The Darfur representative football team, also called Darfur United, is an association football team representing Darfur, a region in western Sudan. Their players all live in refugee camps in neighbouring Chad. They have competed in the 2012 VIVA World Cup and the 2014 ConIFA World Football Cup.

Overview
Darfur United was formed in March 2012 with representatives from twelve Darfuri refugee camps located in Chad, invited to try out for the Darfur United team. 16 players were initially selected with four players also offered roster spots in the case of the need to replace any players. The team participated in the 2012 Viva World Cup, which was hosted by Kurdistan Iraq in June.

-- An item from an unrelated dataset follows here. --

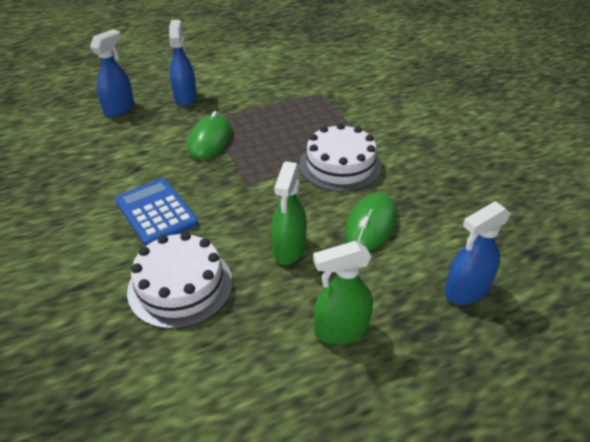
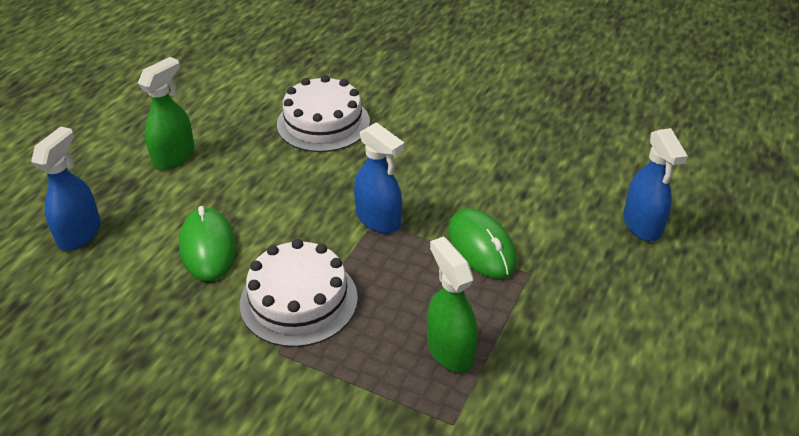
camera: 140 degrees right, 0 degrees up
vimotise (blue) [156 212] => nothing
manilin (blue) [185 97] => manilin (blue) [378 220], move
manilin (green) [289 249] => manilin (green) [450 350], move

The operational aspects of this football team have been overseen and orchestrated by i-ACT, a humanitarian group located in Los Angeles, California, and directed by Gabriel Stauring and his team of volunteers.

The team's head coach is Mark Hodson of EVO Soccer Programs and formerly the Sand and Surf Soccer Club, based in Manhattan Beach, CA. Hodson is an NSCAA Premier License holder and has been a professional coach since 1999.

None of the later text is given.